As for the plumbing, if you can deal with the ehiem you will be fine. It would also be a good idea to hit up you local LFS and get them to show you what they would sell you...I know a little dirt bagish. You are most likely going to need some barb fittings, hose clamps and teflon tape which can be had at any hardware store or your LFS.

And as for checking for leaks before you install, set up the pump in the bath tub/shower and run it. Make sure your GFI is working and if you do not have one get one for the filter and uv unit anyway. Easy protection, Home Deopot/ lowes sell a gfi that you just plug in and then plug your power strip into. If you use the plug in one and it fails, you just unplug it and put the plug strip into the wall to keep your stuff running. Providing it is working properly


----------



## Momotaro (Feb 21, 2003)

I've been running an 18W Turbo Twist on my 38G off of an Eheim 2126 for a few years now with no problems whatsoever.

Plumbing was easy, and the filter has the "ooomph"!


----------



## number1sixerfan (Nov 10, 2006)

I am having the hardest time figuring out which filter to go with. I know that the FX5 is on sale, so that complicates things even more. I like the ability to have so much space for media but am worried about dependability.

The classic seems like it may be tedious to clean. I think that conveniece and ease are my two top priorities. Which canister would you get based off that?


----------



## lescarpentier (Feb 2, 2008)

number1sixerfan said:


> but am worried about dependability.





number1sixerfan said:


> The classic seems like it may be tedious to clean. I think that conveniece and ease are my two top priorities. that?


What is more important to you,dependability or a small fraction of added convenience?
My #1 priority is always dependability,and then efficiency.
Based on this I will invariably choose a Classic.
I have Classics and a Pro II and there is little difference in the time it takes to clean either one.The Pro IIs are time bombs,and although many people have good luck with them,they will eventually leak.


----------



## number1sixerfan (Nov 10, 2006)

lescarpentier said:


> What is more important to you,dependability or a small fraction of added convenience?
> My #1 priority is always dependability,and then efficiency.
> Based on this I will invariably choose a Classic.
> I have Classics and a Pro II and there is little difference in the time it takes to clean either one.The Pro IIs are time bombs,and although many people have good luck with them,they will eventually leak.
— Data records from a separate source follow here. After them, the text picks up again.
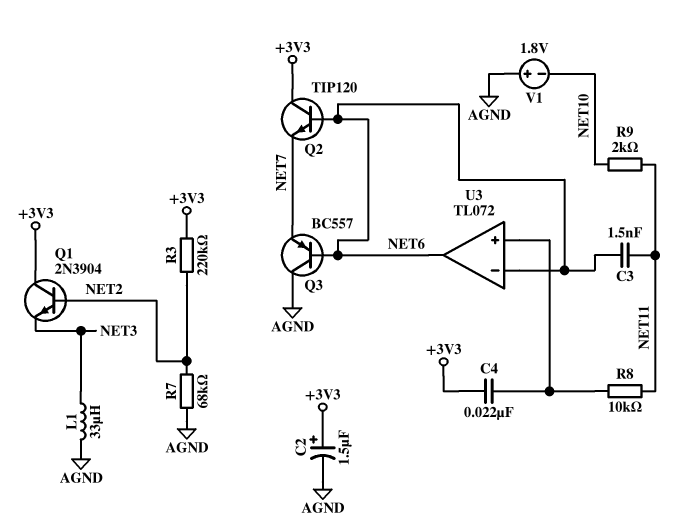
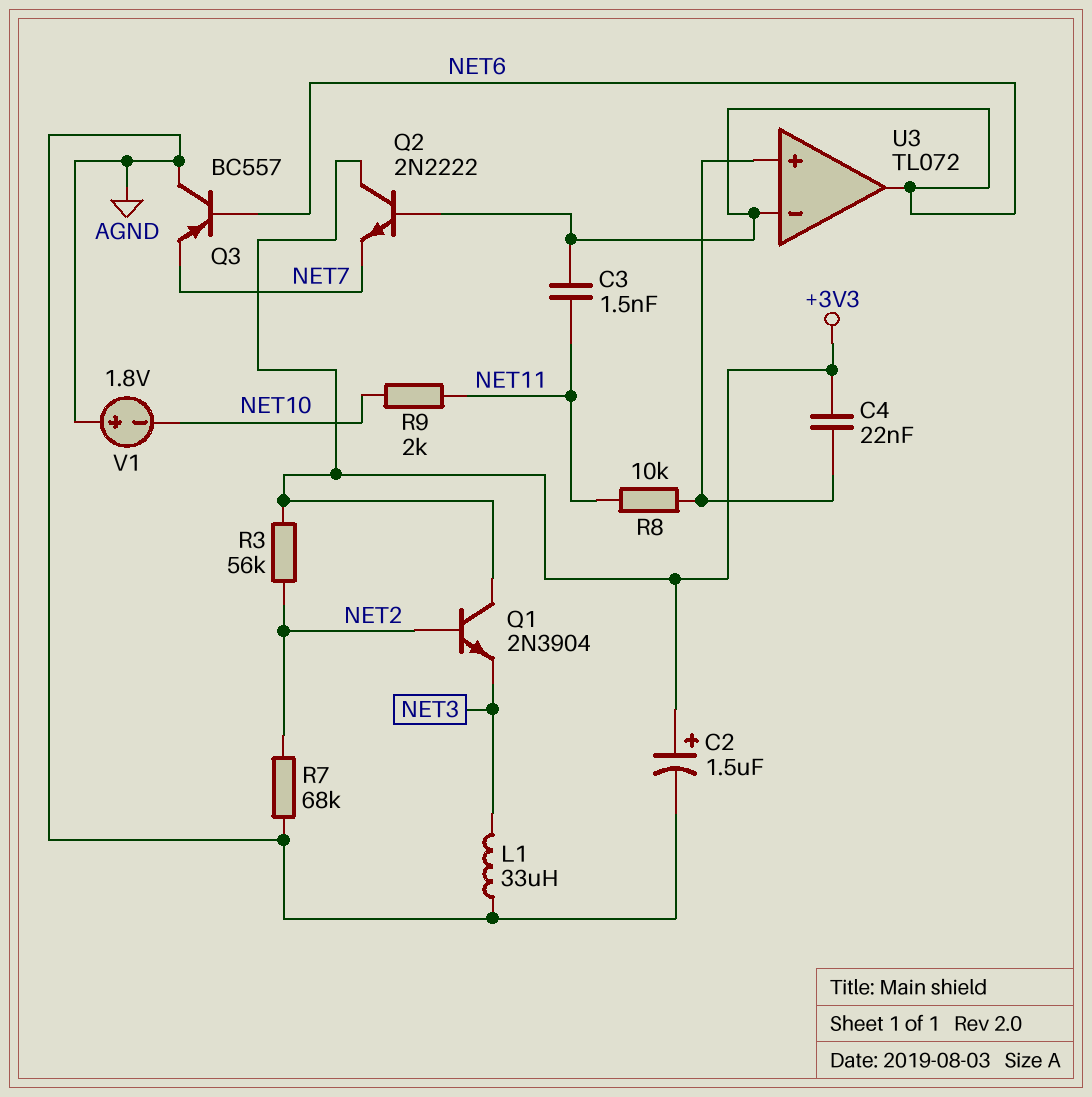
Q2: NPN TIP120 (B NET6, C +3V3, E NET7) -> NPN 2N2222 (B NET6, C +3V3, E NET7)
R3: 220k (+3V3, NET2) -> 56k (+3V3, NET2)

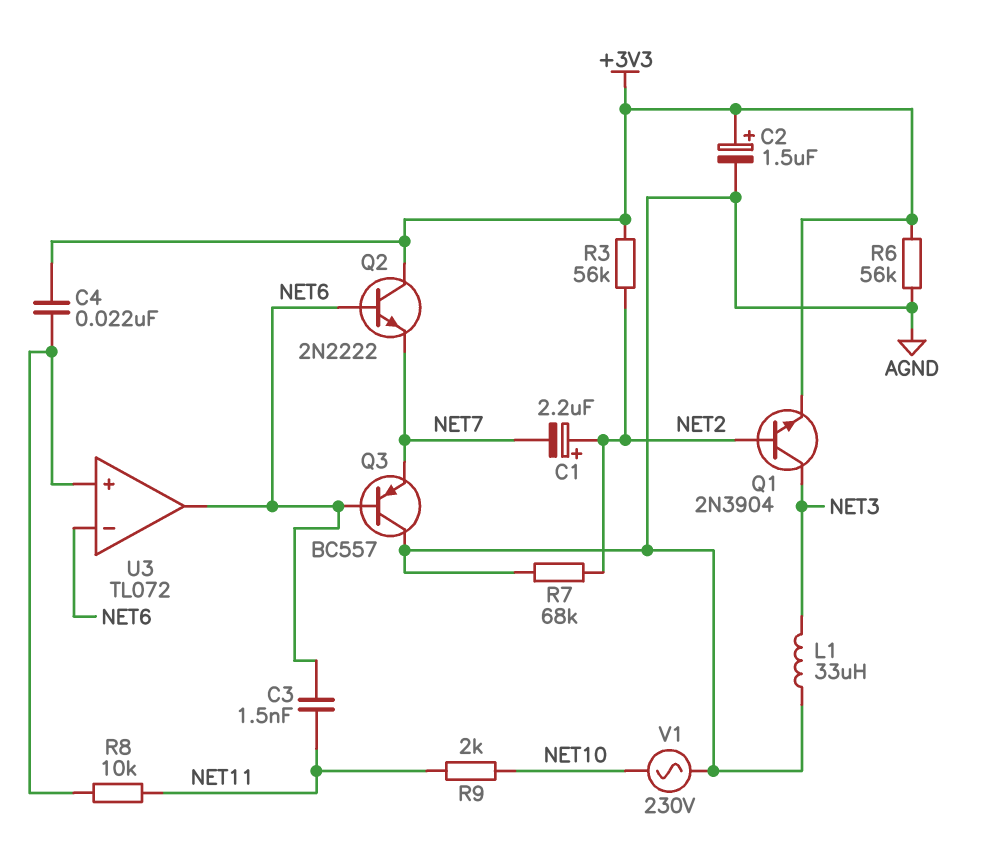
C1: none -> 2.2uF (plus NET2, minus NET7)
Q1: NPN 2N3904 (B NET2, C +3V3, E NET3) -> NPN 2N3904 (B NET2, C NET3, E +3V3)
R6: none -> 56k (+3V3, AGND)
V1: 1.8V (plus AGND, minus NET10) -> AC 230V (AGND, NET10)

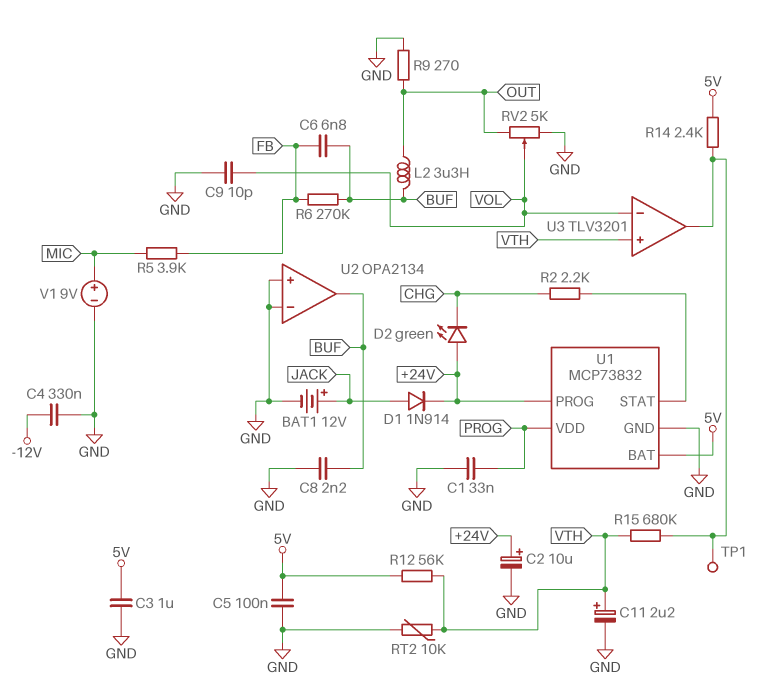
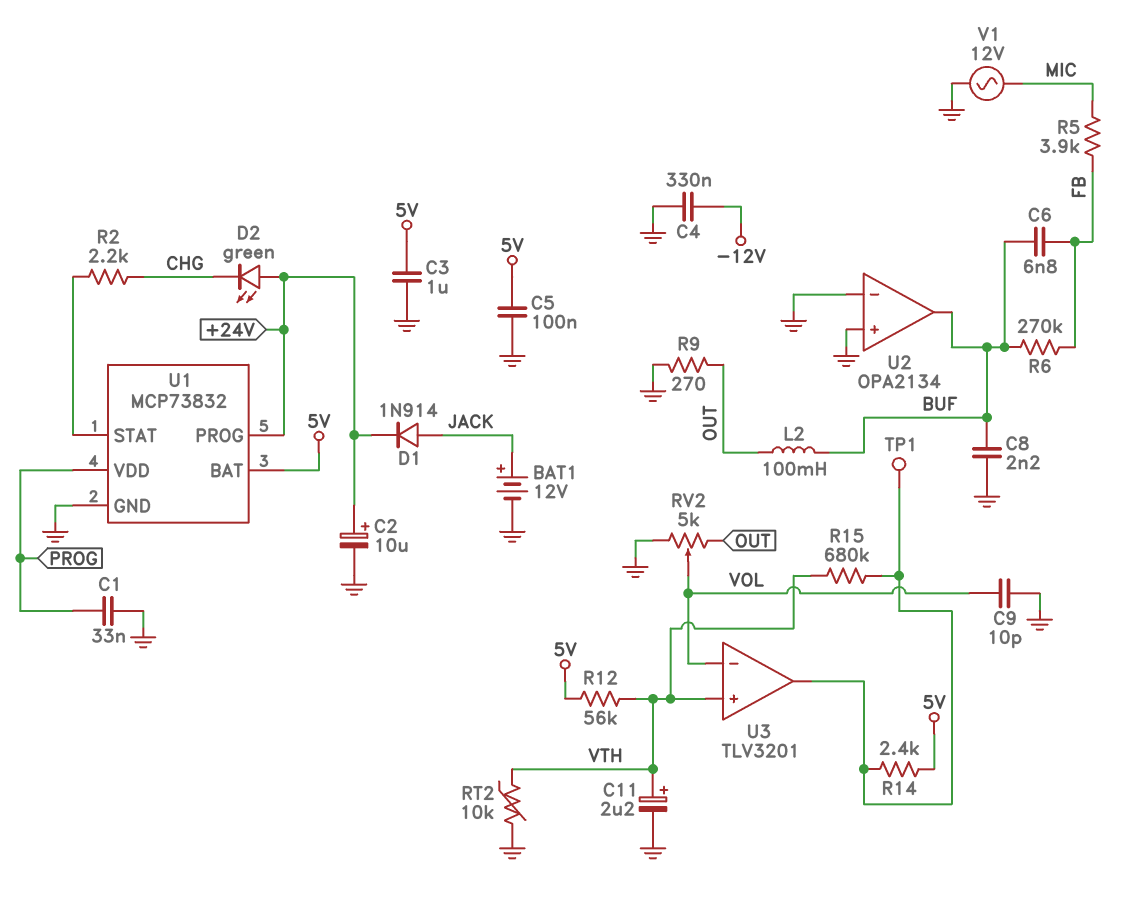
L2: 3.3uH (BUF, OUT) -> 100mH (BUF, OUT)
V1: 9V (plus MIC, minus GND) -> AC 12V (GND, MIC)

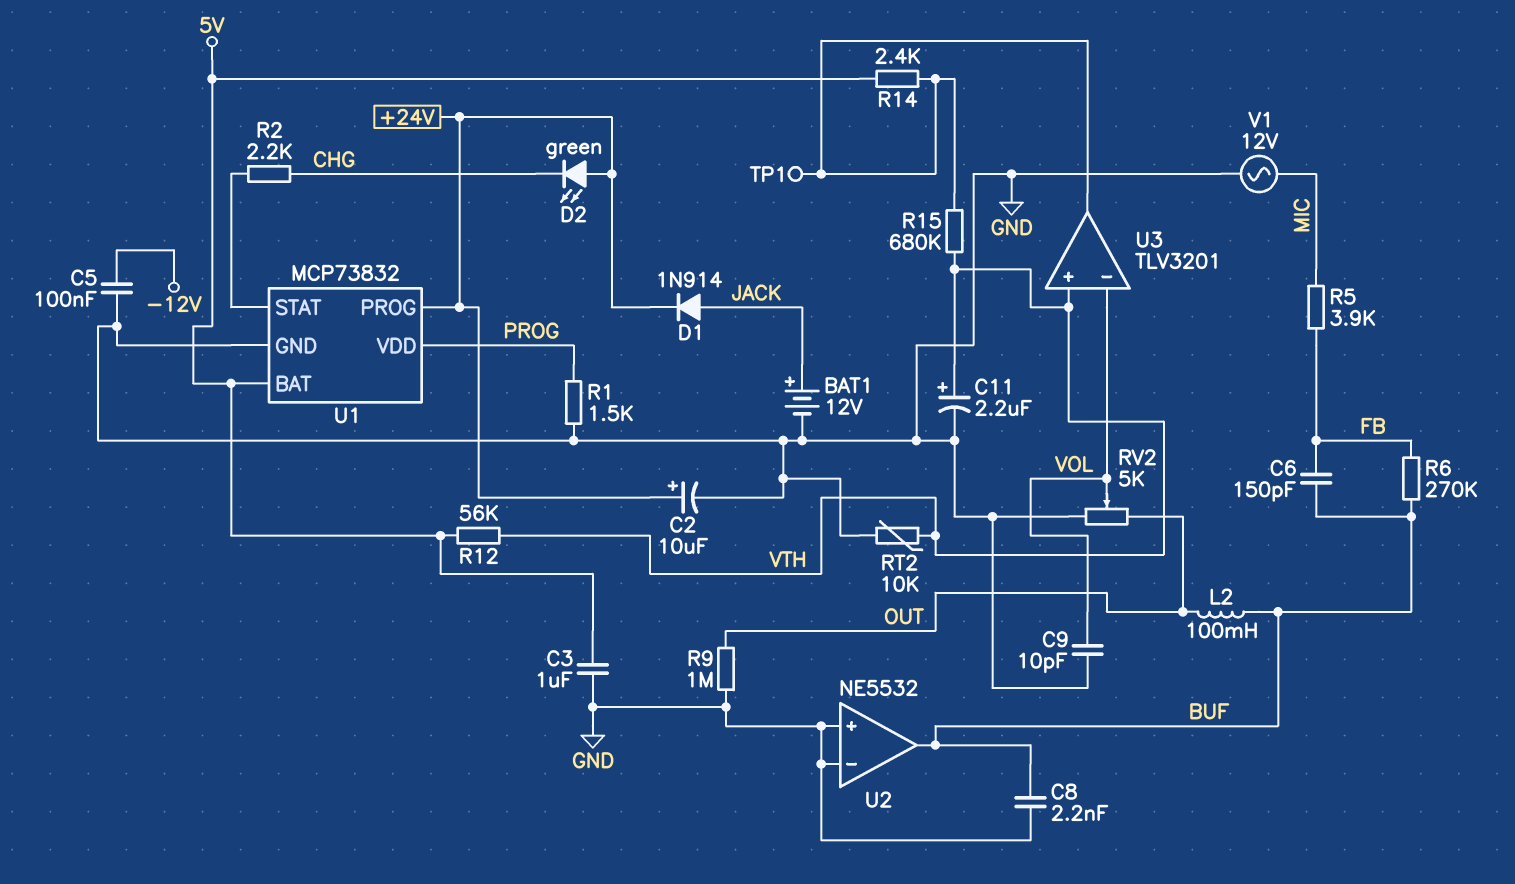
C1: 33nF (GND, PROG) -> none
C4: 330nF (-12V, GND) -> none
C5: 100nF (5V, GND) -> 100nF (-12V, GND)
C6: 6.8nF (BUF, FB) -> 150pF (BUF, FB)
R1: none -> 1.5k (GND, PROG)
R9: 270 (GND, OUT) -> 1M (GND, OUT)
U2: OPA2134 -> NE5532

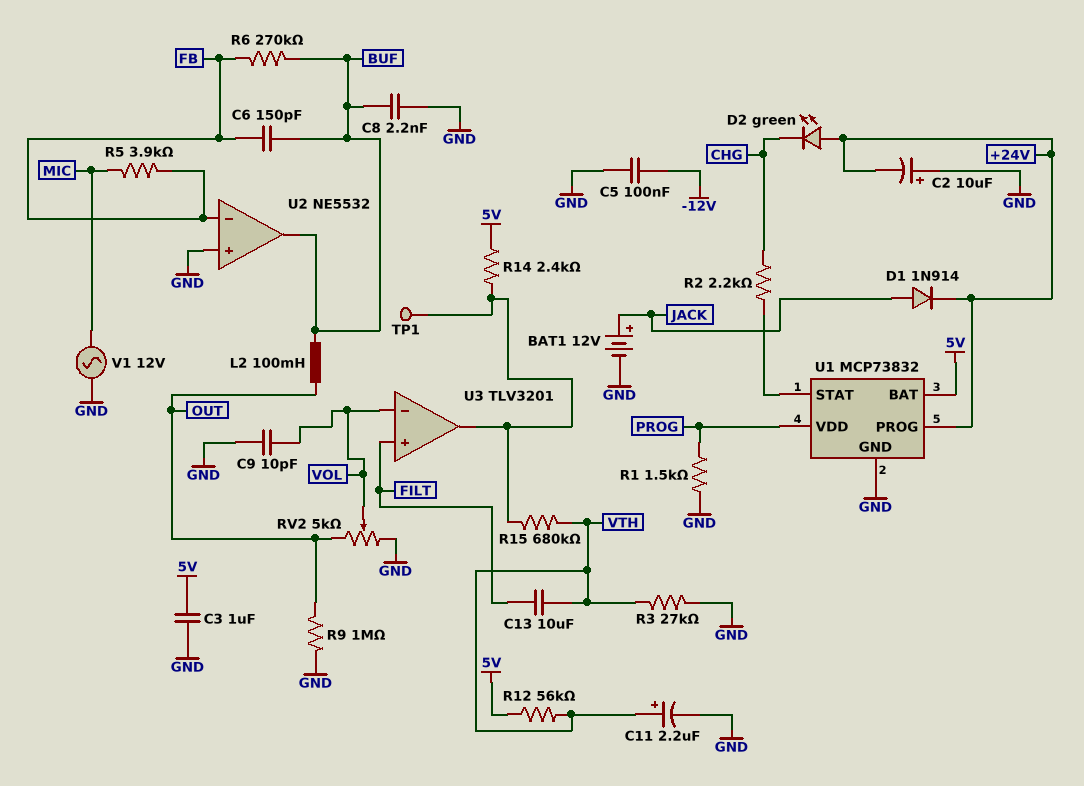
C2: 10uF (plus +24V, minus GND) -> 10uF (plus GND, minus +24V)
C13: none -> 10uF (FILT, VTH)
R3: none -> 27k (GND, VTH)
RT2: 10k (GND, VTH) -> none
U2 pin in-: GND -> FB
U3 pin in+: VTH -> FILT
Actually convenience for me I guess. The idea of tearing down a classic to clean the entire thing with a toothbrush is a red flag for me. The other canisters are also very dependable from my experience. They just look and feel cheaper. I have had my fluval 405 and XP3 for two years and have never had problems with it, besides the filstar needing to be cleaned too often. But I do want something nicer.

I want to spend more time looking at my discus, and much much less cleaning a filter. lol 

I want whatever canister that I place on my tank and let it run without messing with it for 3-4 weeks, but still have good flow rate. The fluval 405 is doing that at the moment, but I want to try something different(higher quality) I guess?


----------



## number1sixerfan (Nov 10, 2006)

Well after more research, I've gone with a 18w turbo twist and an Eheim 2028 Pro II. 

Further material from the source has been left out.